Crossroads is an American television anthology series based on the activities of clergy from different denominations. It aired from October 1955 to June 1956 on ABC. The series' second season aired from October 1956 to June 1957 in syndication. It was retitled The Way of Life during syndication. Story technical advisers were credited as Fr. George Barry Ford, USN Captain Maurice M. Witherspoon Presbyterian Minister, Vice-President of the Military Chaplains Association and Rabbi William Franklin Rosenblum. The entire series is preserved at the UCLA Film & Television Archive in Los Angeles, California.

Overview
The episodes, which often had deep spiritual themes, were usually set in the 1950s, but some were framed for an earlier era.

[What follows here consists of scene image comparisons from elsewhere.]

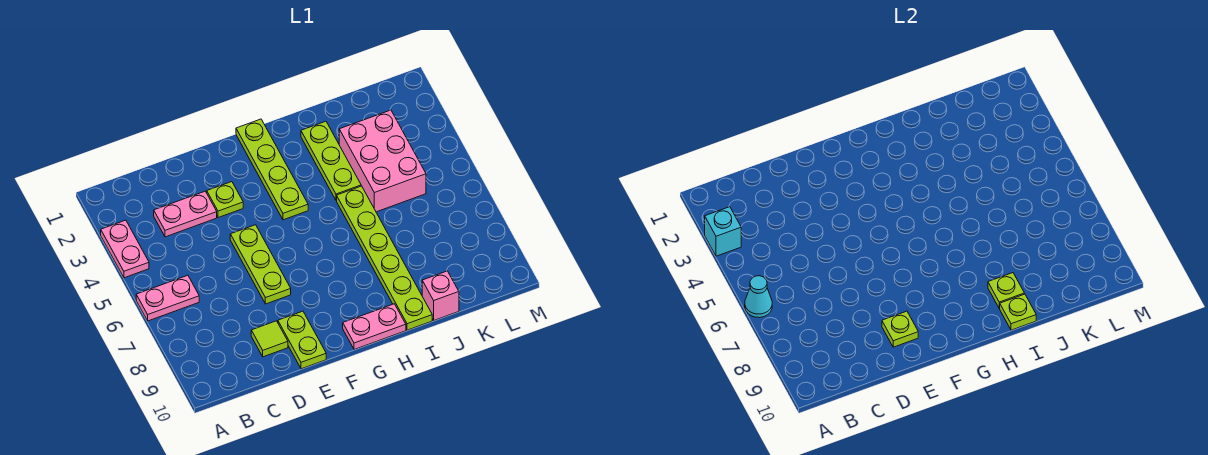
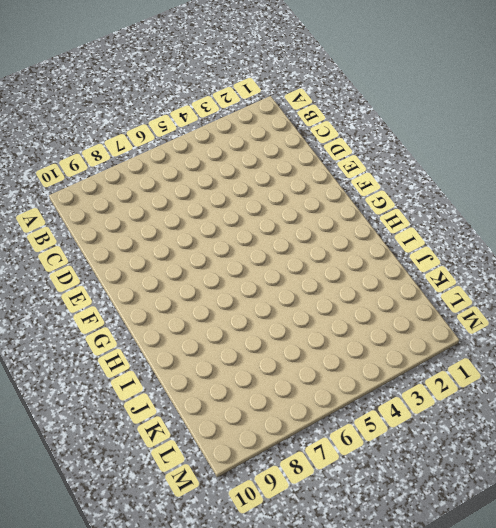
none -> pink plate A3:A4 level 1
none -> pink plate A6:B6 level 1
none -> pink plate C3:D3 level 1

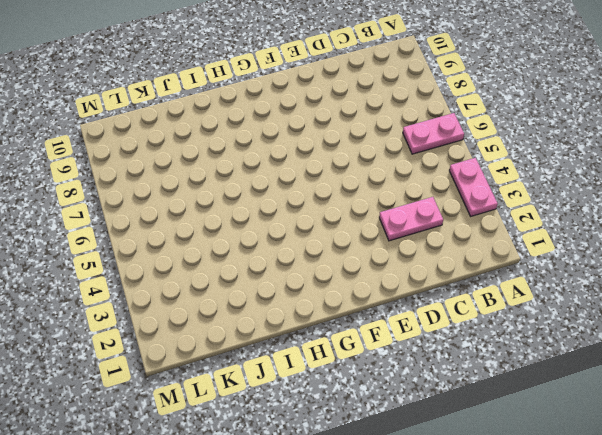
none -> lime tile D9 level 1
none -> lime plate E3 level 1
none -> lime plate E5:E7 level 1

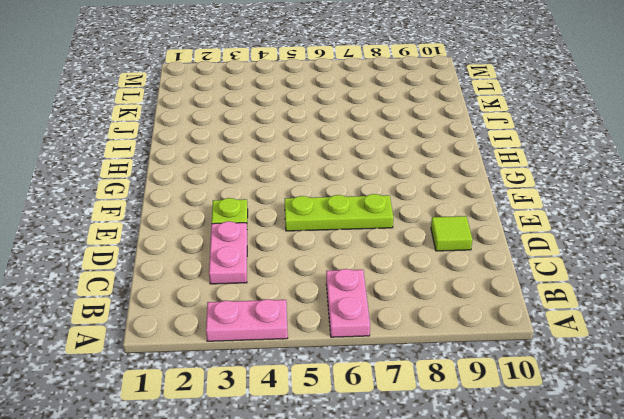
none -> lime plate E9:E10 level 1
none -> lime plate G1:G4 level 1
none -> pink plate G10:H10 level 1

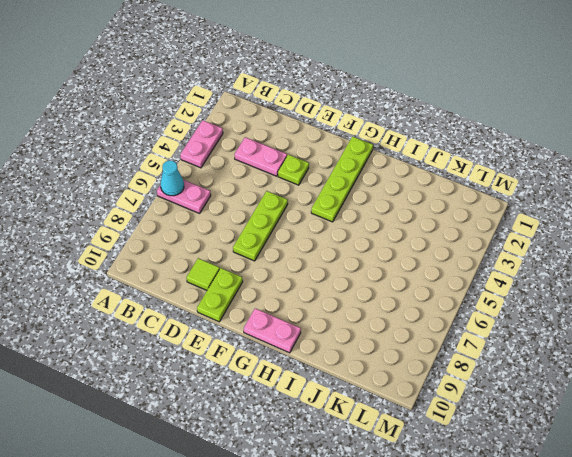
none -> lime plate I2:I4 level 1
none -> lime plate I5:I10 level 1
none -> pink brick J3:K5 level 1

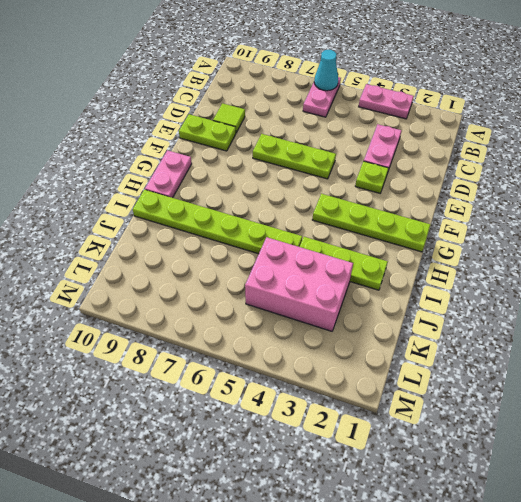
none -> pink brick J10 level 1
none -> cyan brick A3 level 2
none -> lime plate E9 level 2

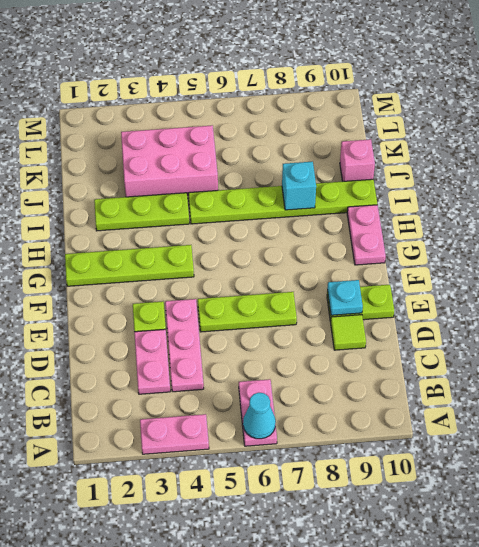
pink plate C4:E4 level 1 -> none
cyan plate E9 level 2 -> lime plate E9 level 2
cyan brick I8 level 2 -> cyan brick A3 level 2
none -> lime plate I9 level 2
none -> lime plate I10 level 2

The series featured numerous guest stars, many of whom appeared in several episodes throughout the series' run. James Dean appeared in a 1955 episode, "Broadway Trust", along with Lloyd Bridges and Mary Treen. The episode aired five weeks after Dean died in an automobile crash in September 1955.

Victor Jory was cast in the 1957 episode "Lone Star Preacher", a dramatization of the Texas Baptist pastor George Washington Truett, with Barbara Eiler as his wife, Jo Truett.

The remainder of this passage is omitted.